On 24 March 2022, the European Parliament and the Council reached an agreement on the Digital Markets Act (“DMA”), a pioneering initiative to regulate digital markets and endorse the European digital strategy. The DMA would include a set of obligations for “designated gatekeepers”, namely companies whose digital services would be determined as an important gateway for businesses to reach consumers.
The DMA has been negotiated for more than a year, with discussions centering around: (i) the criteria for determining “designed gatekeepers”, (ii) content of specific obligations, and (iii) enforcement mechanisms. The final agreed text has not yet been released, but we share our understanding of the developments in these three areas.
1. Criteria for designating “gatekeepers”
The DMA would apply to companies providing so-called “core platform services”. Browsers and virtual assistants have been now added to the list of “core platform services”, which also includes online intermediation services, online search engines, online social networking services, video sharing platform services, certain messaging services, operating systems, cloud services and advertising services.
To be designated as a “gatekeeper”, the company would need to meet three cumulative criteria: (i) have a significant impact on the internal market, (ii) operate one or more important gateways to customers and (iii) enjoy, or are expected to enjoy, an entrenched and durable position in their operations. These criteria would be presumed to be met by the providers of “core platform services” with a market capitalisation of at least EUR 75 billion or an annual turnover of EUR 7.5 billion, at least 45 million monthly end users and 10,000 annual business users in the EU. These quantitative criteria have been heatedly discussed and the thresholds have increased in comparison to those suggested by the European Commission (“Commission”) (a market capitalisation of at least EUR 65 billion and an annual turnover of EUR 6.5 billion).
2. Obligations and prohibitions
Consistent with some of the findings of the European Commission’s consumer Internet of Things sector inquiry, the European Parliament and the Council have confirmed and extended the dos and don’ts, for the “designated gatekeepers”.
By way of example, the DMA would include a new interoperability obligation for the messaging services, requiring them to enable communication across apps. In addition, browsers, search engines and virtual assistants would be required to display a consumer choice screen upon a user’s first use. The law-makers have also extended the requirement to provide fair access conditions, which now concerns not only app stores but also search engines and social networks. It was also agreed that combining personal data for targeted advertising would only be allowed with explicit user consent.

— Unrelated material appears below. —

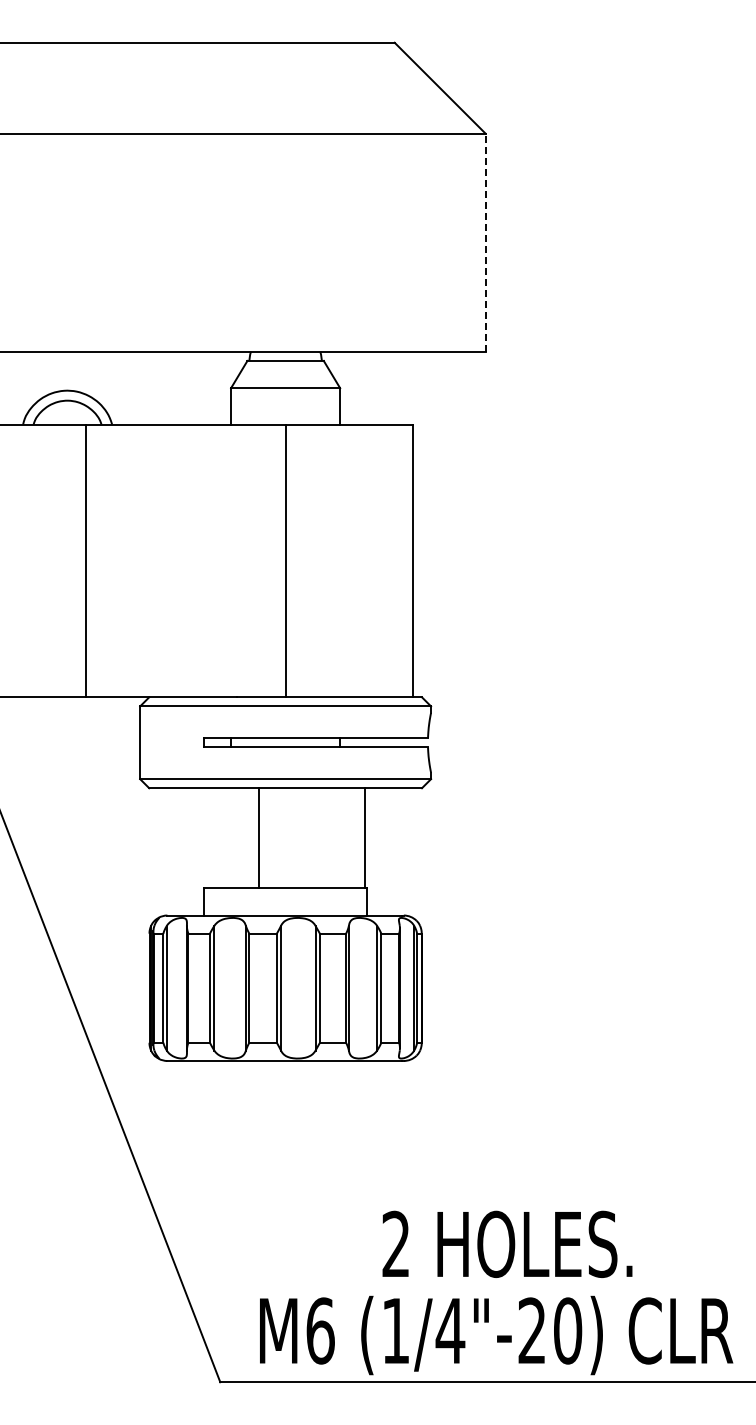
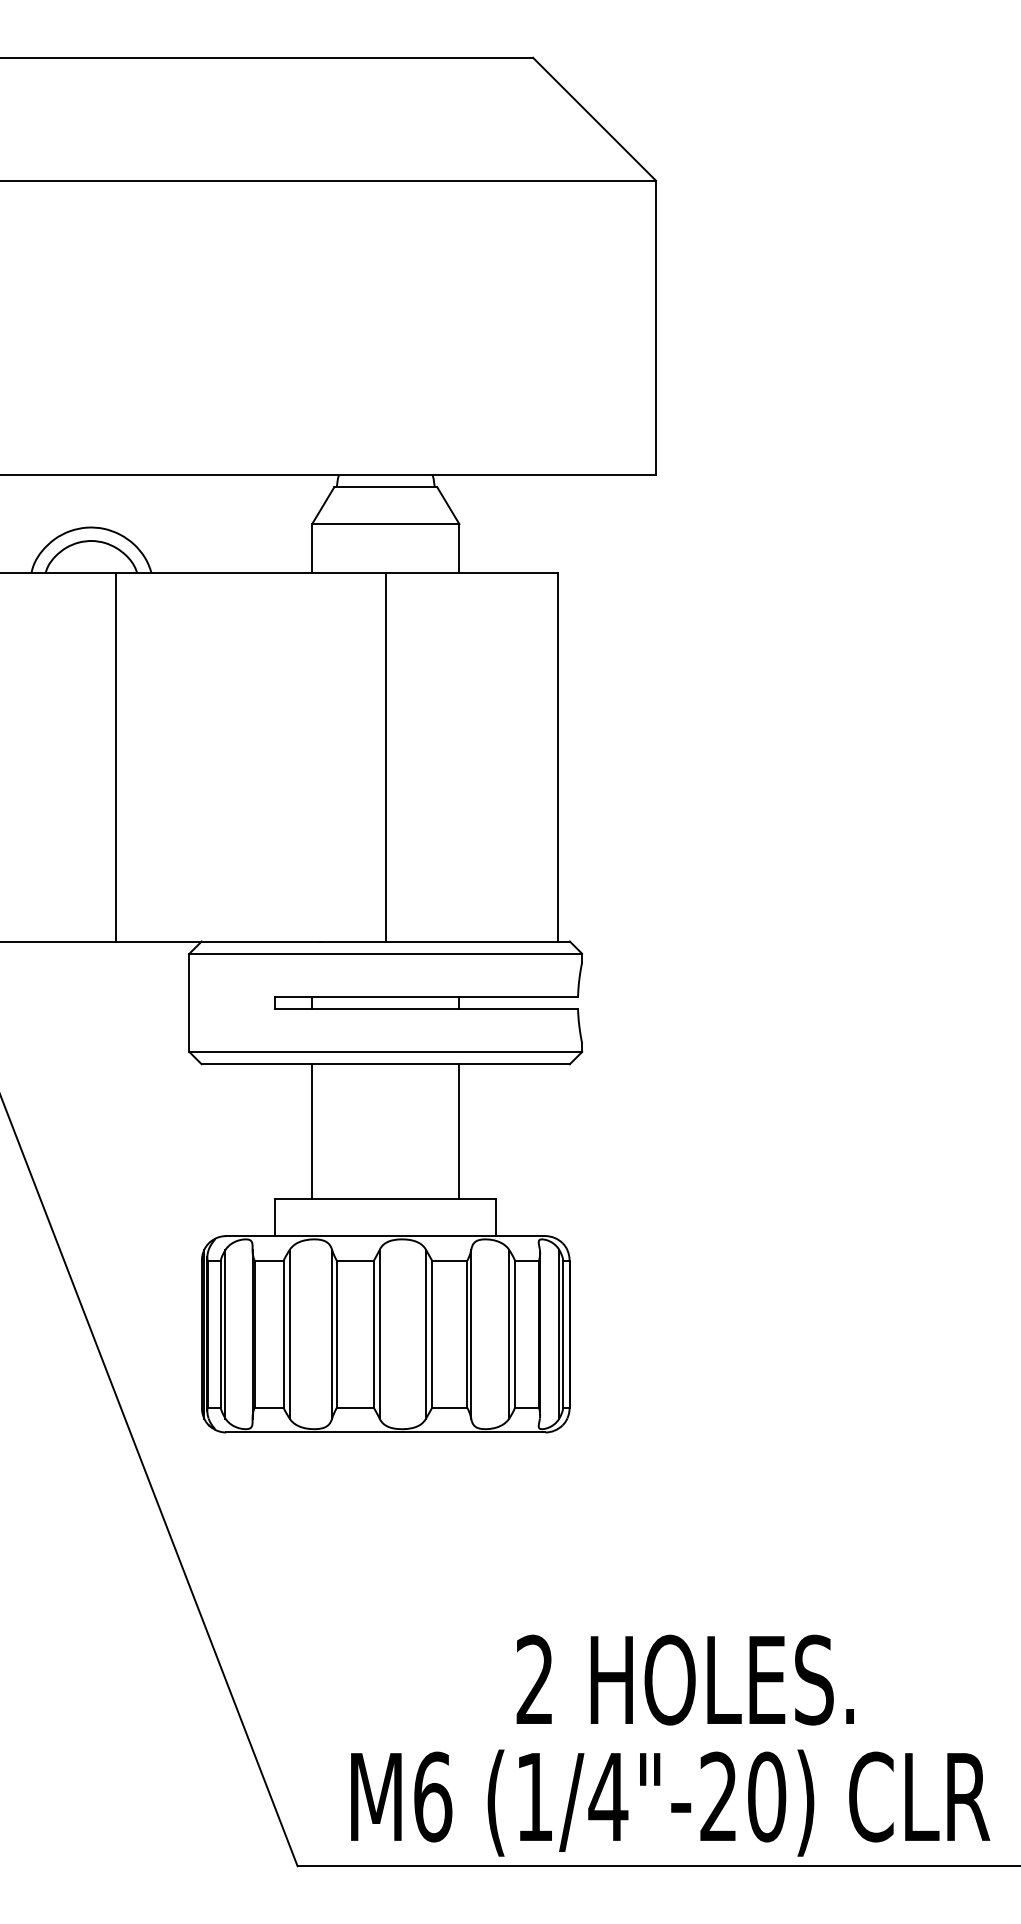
line: (485, 242) -> (655, 327), dashed -> solid
line: (259, 838) -> (312, 1132), moved
line: (365, 838) -> (459, 1132), moved

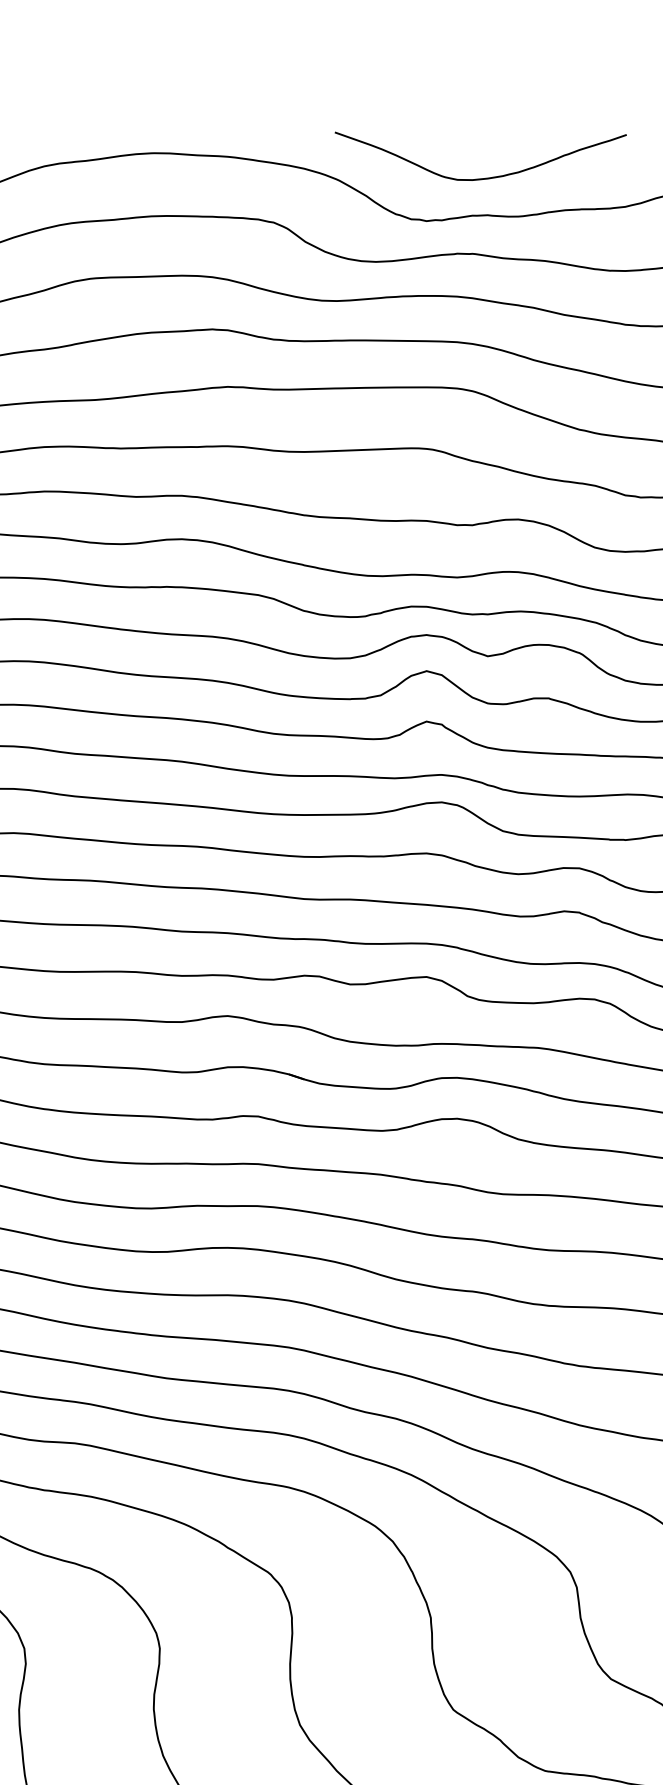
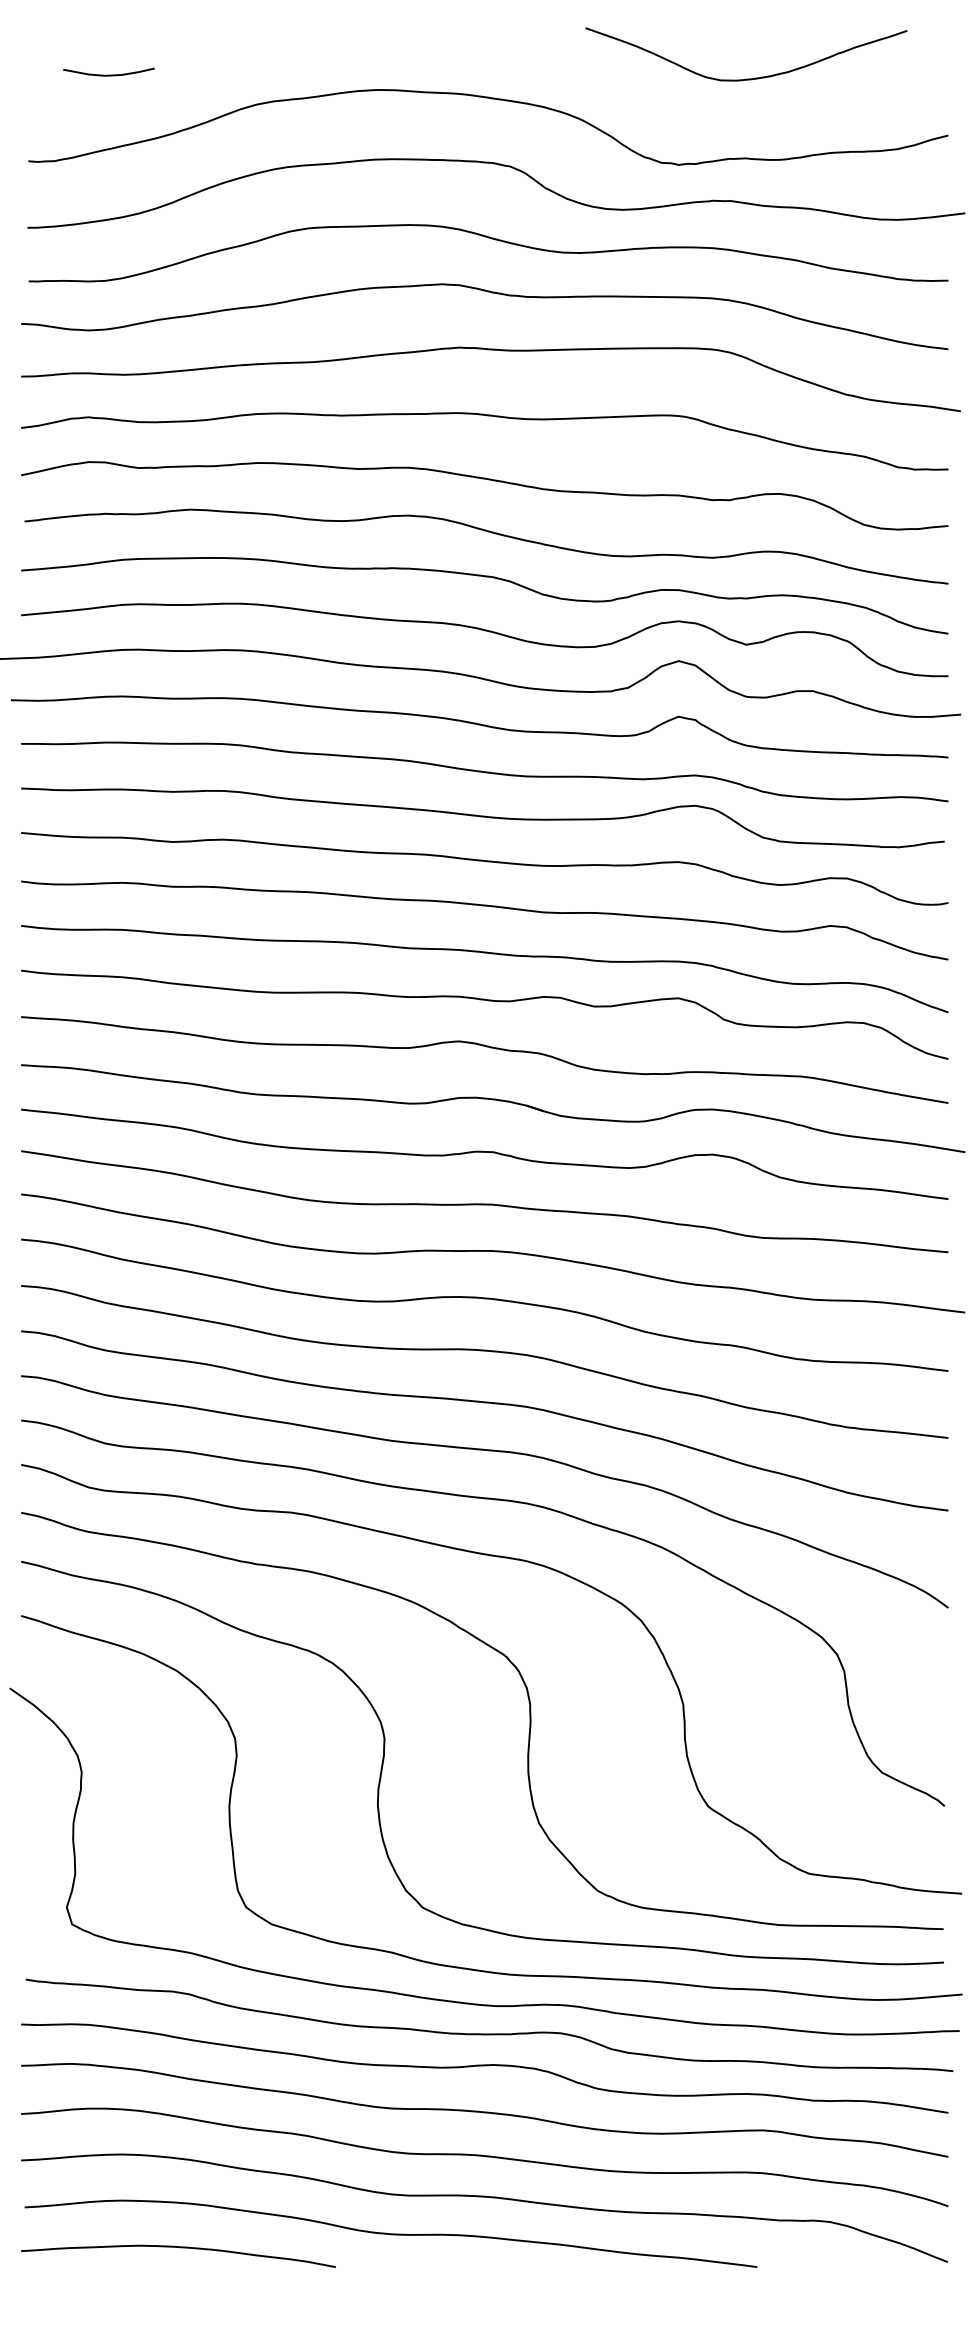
curve: (480, 178) -> (746, 78), moved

The revised obligations would supplement those proposed by the Commission in the DMA proposal. For example, the DMA would prohibit companies from favouring their own services over those provided by third parties in specified circumstances, such as in “rankings” or by imposing price parity (also referred to as most-favoured-nation) clauses. It would also impose a number of obligations related to interoperability, data handling and digital advertising (see our analysis of the Commission’s DMA proposal). Overall, most of the obligations are designed to limit types of conduct that the proponents believe can extend market power in one market into related markets, but some provisions (e.g., the search engine obligation and the messaging interoperability) are aimed at strengthening competition in the particular “core platform service” market.
3. Enforcement mechanisms
The DMA would enable the Commission to conduct investigations to identify “designated gatekeepers”, their “core platform services” and to ensure their compliance with the DMA.
In case of non-compliance, the Commission would be able to impose fines of up to 10% of the company’s total world-wide turnover. More severe penalties, including structural remedies, bans on further acquisitions and fines up to 20% of the total world-wide turnover would be for “systematic non-compliance”. These sanctions — and especially the fine for systematic non-compliance that has been bumped up to 20% — demonstrate the drive to increase the DMA’s likelihood of compelling compliance. According to Andreas Schwab, a lead MEP on the DMA, the threshold for “systematic non-compliance” would be three decisions in eight years which find a violation of similar obligations with the same “core platform services”. The decisions on fines and penalties can be appealed before the Court of Justice of the European Union.
The DMA would apply alongside and without prejudice to EU and national competition laws. While the competence to enforce the DMA would be vested in the Commission, the EU Member State would play a supporting role.
4. Next steps
After formal approval by the Council and the European Parliament, the DMA is expected to be entered into the EU’s official journal in October. It will enter into force twenty days later and most of its provisions would start to apply in April 2023.
The designation process would take another few months. The companies that meet the designation criteria would have two months to notify the Commission that they come under the scope of the DMA; the Commission will itself have two months for formally designating a company as a “gatekeeper”.
From that moment, the “gatekeeper” will in general have six months to bring its products and services in compliance with the DMA, with some obligations having an extended period for compliance (e.g., the group messaging interoperability requirement has a period for compliance of four years). As a result, it is likely that the regulation will bring first tangible effects late 2023.